To wit: racism is a combination of prejudice and popularly-supported privilege.

The power structure of institutional U.S. racism is unique with its roots in post-colonial practice; there is no parallel power structure in the nation, and nothing that can compete without the efforts of extraordinary white allyship. This makes "racism" a uniquely-white privilege to exercise and enjoy, and a uniquely-pervasive burden everyone else has to carry and be mindful of.

This system of laws and practices is so thorough that many white people don't realize the depth of their privilege, and even practice casual racism without realizing what they're enforcing, because they're surrounded by such a massive bubble of encouragement, affirmation, and protection. On the other side of the coin, non-white people can't afford to not be perpetually aware of it; a lapse of caution can cost them their community, their job, their freedom, or even their lives... even among white allies.

In my perspective, this makes "racism" not a white word to use for themselves or their experiences; they don't experience it, the effect of growing up under such a deeply-widespread, casually-oppressive and demeaning power structure as old as the U.S.A., struggling under laws and social constructs institutionally designed to deprive you of rights and reduce you to a second-class citizen.

With this in mind, here are some of my observations on efforts to deploy the myth of "reverse racism":

When white people attempt to deploy the myth of “Reverse Racism” 

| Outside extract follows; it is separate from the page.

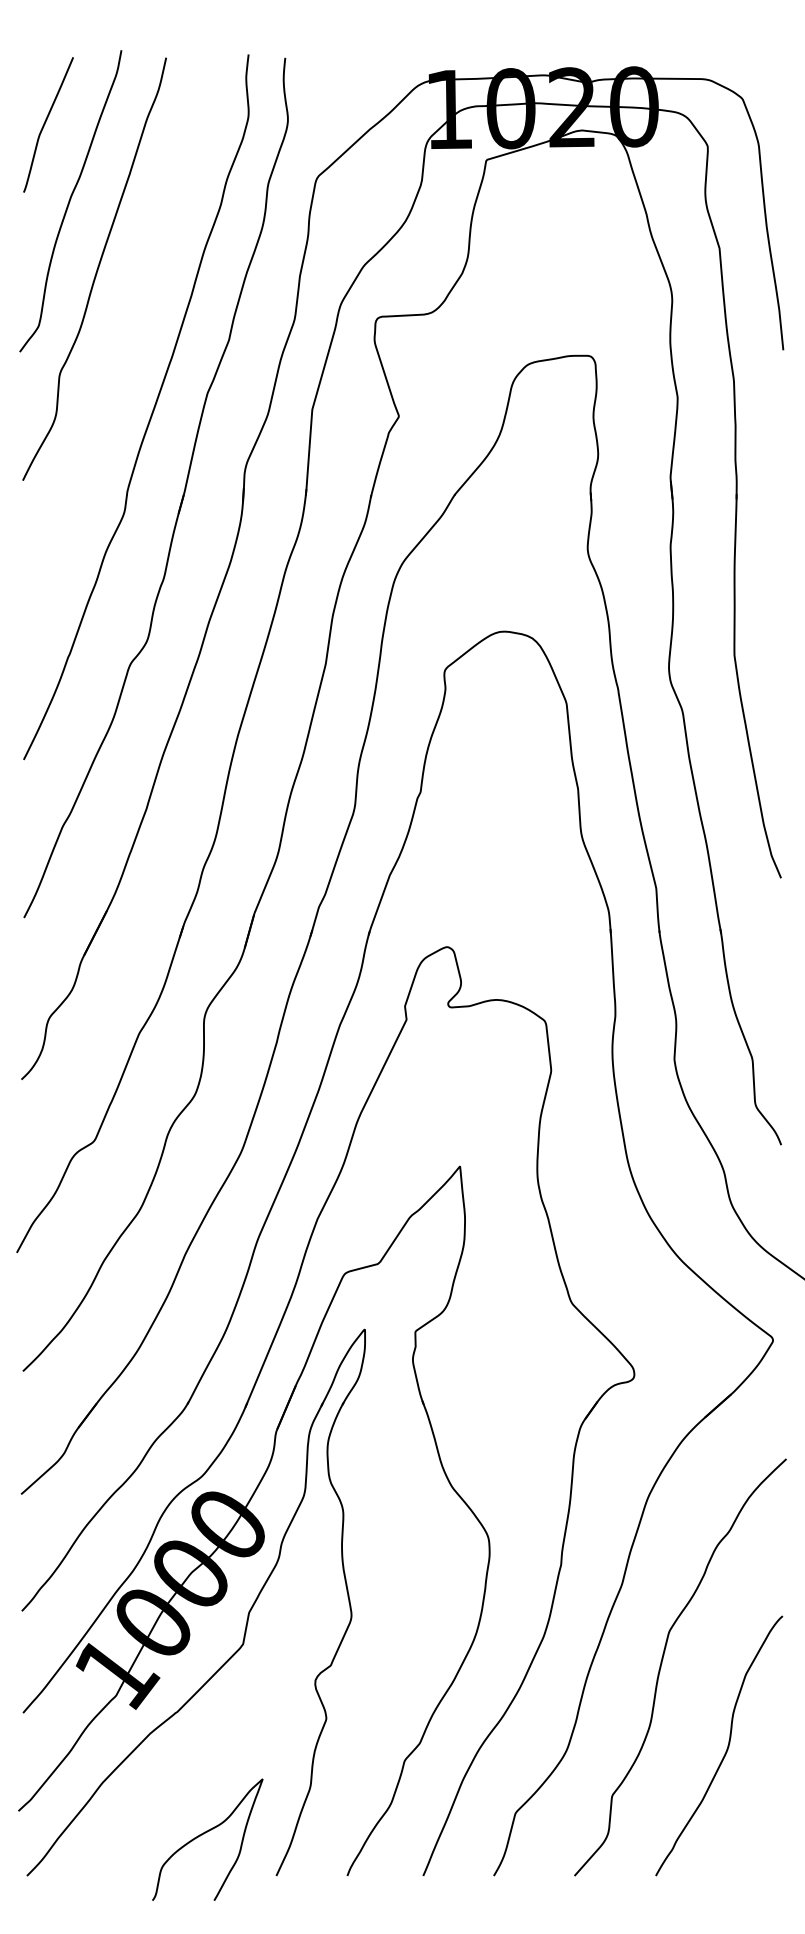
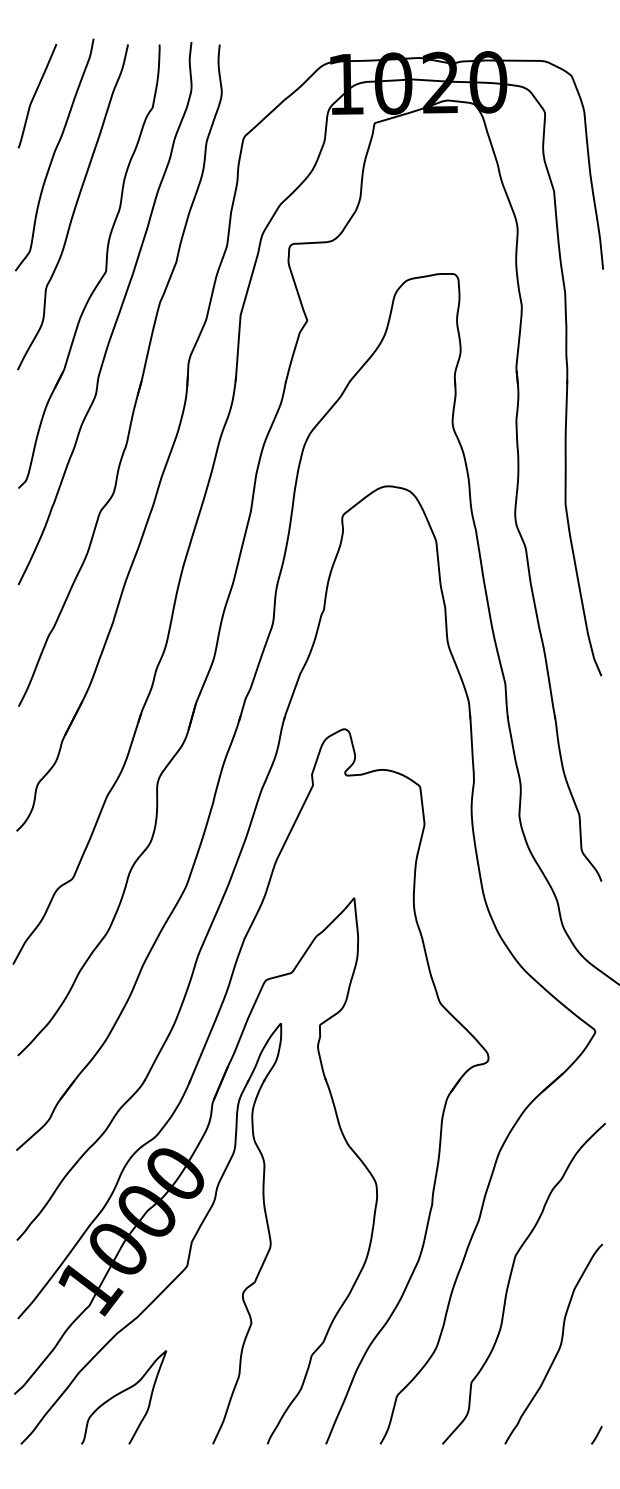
part: (131, 359) -> (101, 276), added
curve: (204, 1834) -> (121, 1393), moved
line: (774, 1864) -> (596, 1435), added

  • Deployed assuming or encouraging the illusion of an “even playing field”. 
  • Used to defend an expectation to privileges seen as rights, at the expense of the rights of others that are being treated as privileges. 
  • Weaponized to “punch down” from, and to maintain possession of, superior privilege, attempting to disempower the target by expecting their audience to ignore the differences in context when such terms are applied to them. They feel injured when the term is applied to them for casual abuses they expect as their right; they want to claim the privilege of being able to inflict this same “damage” back down the “same lane”, with no regard for the vast differences in context, because they resent their target “having such a privilege/weapon/opportunity” when they do not… ignoring that the fact that the very phenomenon stems from a state of deeply institutionalized and systemically exploited disadvantage. 
  • Deployed from the top down to demand uncontested respect as an authority, threatening to refuse the target basic human respect as a person if denied. 
  • Often defended by accusations that the victim should “accept” it the same way as a cost of “equality”, or “equal treatment”; ignores the context that respect for equality requires consideration for differences in privilege and opportunity from the top down; in essence, attempting to convince the target to accept a share of accountability that isn’t theirs, to create a subsequent argument of false equivalency in blame as a "compromise" that favors them.
  • Often followed by demands for efforts to “prove” otherwise, putting the burden on the target to prove their value as a person according to the transgressor’s subjective definition, rather than readily respect them as such, to further embattle and distract already-burdened and -disadvantaged people with busywork that appears to create an expectation of merit-based effort in order to be respected, ignoring the idea that they're ethically due this basic human respect regardless.
  • Avoids the expectation that privileges require work, consideration, and mindfulness on the part of the privileged. 
  • Avoids the context that the costs of many privileges related to the inequality of their respective positions are paid by their targets, and that they shouldn’t have some of these privileges in the first place, no matter how deeply they believe they should be able to expect and enjoy them.